Today’s EHRs have done little more than “pave the cow paths.” We’ve gotten rid of paper in the hospital and made processes electronic, which is why EHRs can legitimately claim to have reduced transcription errors. But eliminating paper is just table stakes; the critical next phase is to do for healthcare what Uber has done for transportation: Reinvent the process so it’s optimized for and native to the technology that enables it.
Patients and physicians can and should advocate for such change. Today, patients have access to a vast body of information—the notes a doctor took, quality of care rankings, the level of personalization provided—and it’s only going to increase.

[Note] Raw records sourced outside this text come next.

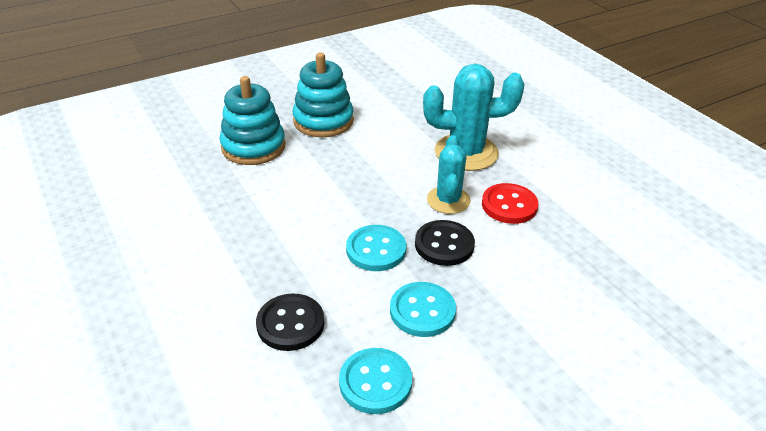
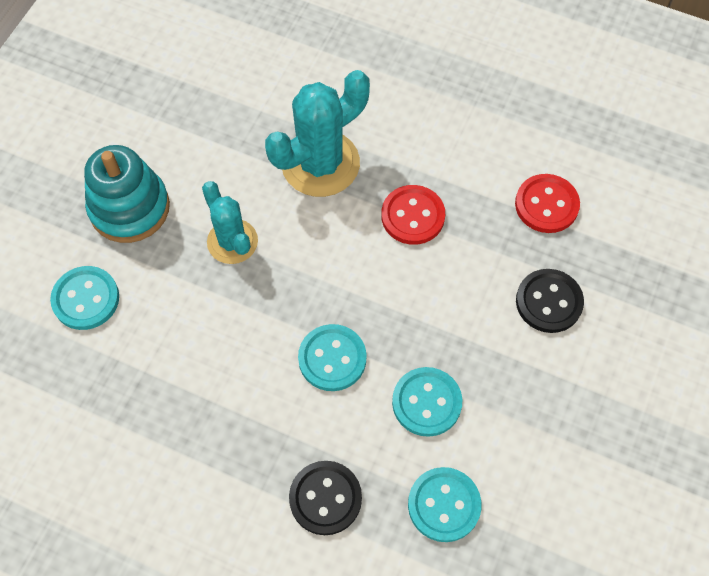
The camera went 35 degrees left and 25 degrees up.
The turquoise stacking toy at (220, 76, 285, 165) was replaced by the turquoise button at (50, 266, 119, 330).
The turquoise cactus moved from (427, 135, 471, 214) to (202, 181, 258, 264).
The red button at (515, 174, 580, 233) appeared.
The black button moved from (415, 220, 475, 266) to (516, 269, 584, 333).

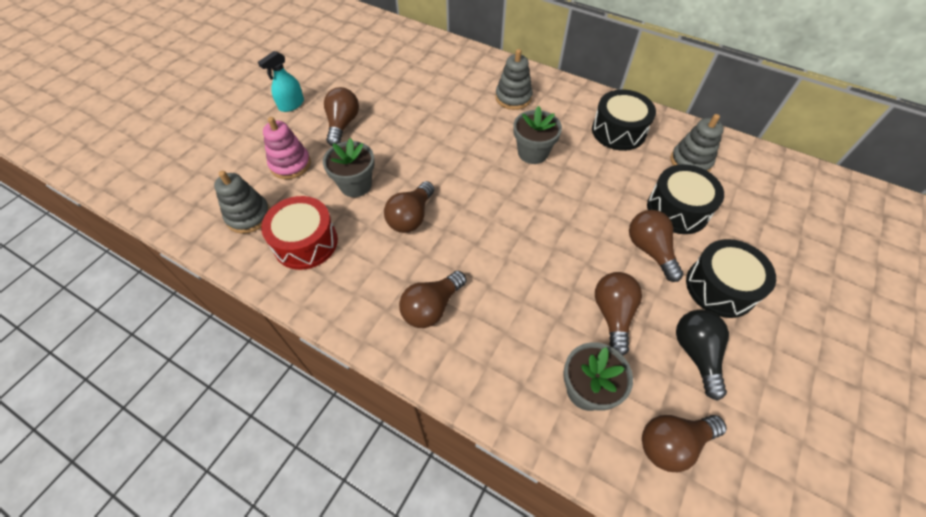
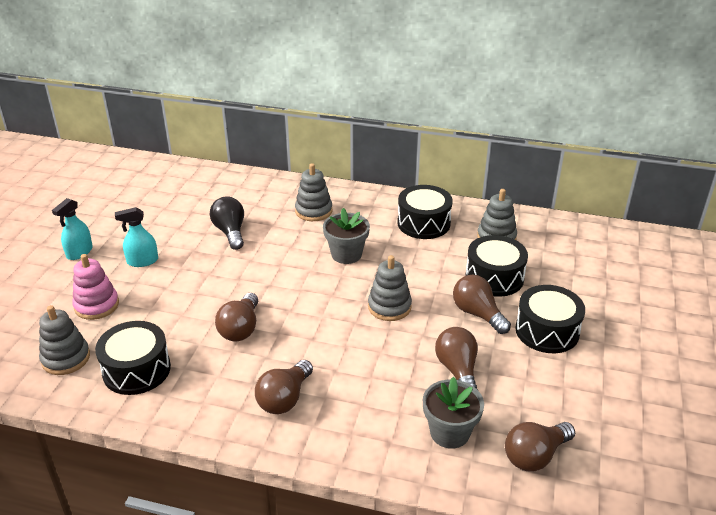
The camera went 15 degrees left and 20 degrees down.
The red drum at (261, 196, 338, 270) became the black drum at (95, 321, 171, 395).
The brown light bulb at (324, 87, 359, 146) was replaced by the turquoise spray bottle at (115, 207, 158, 267).
The black light bulb moved from (676, 310, 729, 401) to (210, 196, 244, 250).
The grey stacking toy at (368, 255, 412, 321) appeared.
The grey flower pot at (323, 138, 375, 197) disappeared.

As Lygeia Ricciardi, former director of the Office of Consumer eHealth at ONC said, “Getting access to personal health information is the start of engaging patients to be full partners in their care.”
Patients of the (near) future are going to choose alternate care if they experience poor administrative practices, or if they don’t feel a connection with their doctor. And patients will know when technology inefficiency negatively impacts their quality of care, whether it’s due to admin issues or diagnosis.
In the coming decade we will begin to realize the benefits of computing and genomics in determining patient care. For example, modern medicine delivers anesthesia based on a number of factors, such as height, weight and age. But people metabolize it very differently, and you can’t know how an individual will react unless you look at the genome. For the 20 percent of people for whom drugs do not work, it’s usually because of their specific DNA. But since this is something we’re currently not tracking, physicians are left to trial and error. Doctors should know what works for each type of person—perhaps based on what has worked for similar people in similar situations in the real world in the past.
On the technology side, EHR vendors aren’t going to get us to the next step. We must look to data, data scientists and innovative start-ups. Medical research and development is poised to move from a traditional molecular “hypothesis/proof” model to a data-centric “observation/analysis” model, in which it’s possible to do a trial without a (clinical) trial. Upwards of 90 percent of Americans are willing to share their medical data to benefit care and treatment research. We currently have enough institutions with enough data to build algorithms and apply them to other populations in such a way that we can change—and dramatically improve—healthcare.
It’s time to make healthcare work better for both patients and providers. Leveraging the innovative, ground-breaking tools we have at our disposal will propel healthcare quality and efficiency forward. Making EHRs and other healthcare IT as intuitive to use as Uber, Foodler or Google Maps will not only improve the quality of care, it will help to enhance the overall healthcare experience for everyone involved in it.